Now I find a parallel in working with swimmers.
Recently, I overheard a swimmer asking for tips on how to swim faster. He said he swam at a fairly low tempo, often achieving that Nirvana of free-flowing, effortless swimming he sought, but still wanted to find a way to increase his pace.
Undoubtedly there were things that he could do to change his stroke. But part of me wanted to ask a simple question.
If you’re already swimming beautifully, why would you want to change it?
I can imagine many different and valid answers to that. I get that. Our kind of swimming can be viewed as a journey towards self-improvement and, as such, is a journey without an ultimate destination. Who can honestly say they are the perfect swimmer?. I know some awesome swimmers but I don’t think that any of them would claim to be perfect. And therefore they try to improve which means they must try to change something.

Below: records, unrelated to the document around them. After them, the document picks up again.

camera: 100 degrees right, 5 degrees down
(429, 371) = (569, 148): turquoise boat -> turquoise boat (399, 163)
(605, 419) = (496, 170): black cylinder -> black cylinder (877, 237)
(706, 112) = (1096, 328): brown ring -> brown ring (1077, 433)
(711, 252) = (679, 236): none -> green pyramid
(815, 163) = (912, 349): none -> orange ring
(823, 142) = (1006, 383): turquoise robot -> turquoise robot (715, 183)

I understand all that. But do we sometimes lose sight of another reason for swimming? We swim to enjoy ourselves; to improve our state of mind as well as the performance of our body.

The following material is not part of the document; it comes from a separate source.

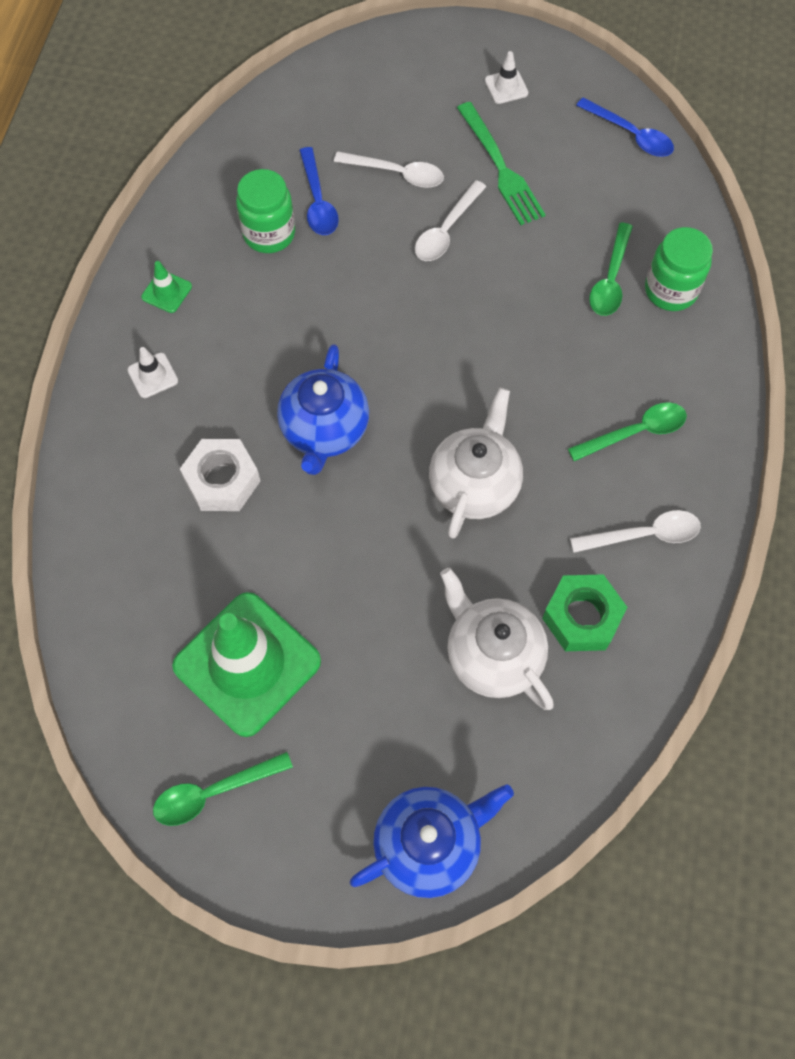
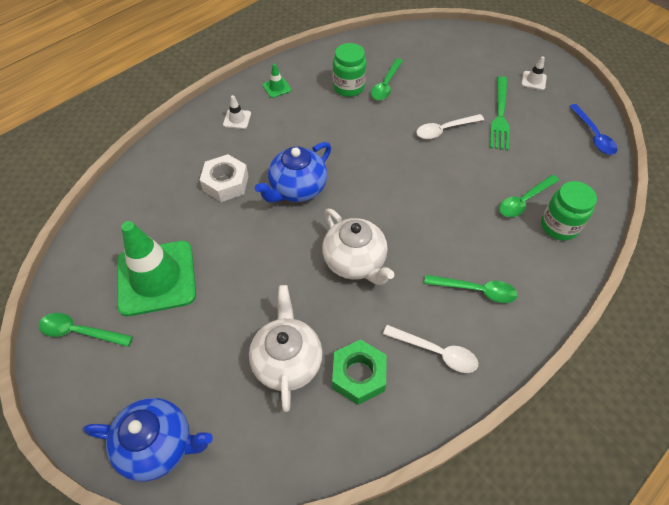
camera: 35 degrees right, 10 degrees down
(318, 201) = (386, 85): blue spoon -> green spoon
(396, 174) = (438, 92): white spoon -> none
(474, 484) = (355, 262): white teapot -> white teapot turned 90 degrees clockwise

Factors such as time and strokes per length are so ingrained into our coaching and training that it is easy to think that they are the be-all and end-all when it comes to measuring performance. After all ,when did you last get out of the water and think “Wow, that swim made me 87% happy – and I was only 83% happy last week”? It can’t be done. There is no way of categorising our level of happiness at any given time and thus we usually fall back on relying on the time or the number of strokes taken to complete a swim in order to judge its success.
Photo by Veri Ivanova on Unsplash
Of course there are many other measures that we can, and do use. Ask an open water swimmer at this time of year how their morning swim went and they will tell you that they spent 15 minutes in water of 5 degrees C. They might be focussed on their performance whilst actually in the water but, once out of it, these won’t be the factors they use to judge their success.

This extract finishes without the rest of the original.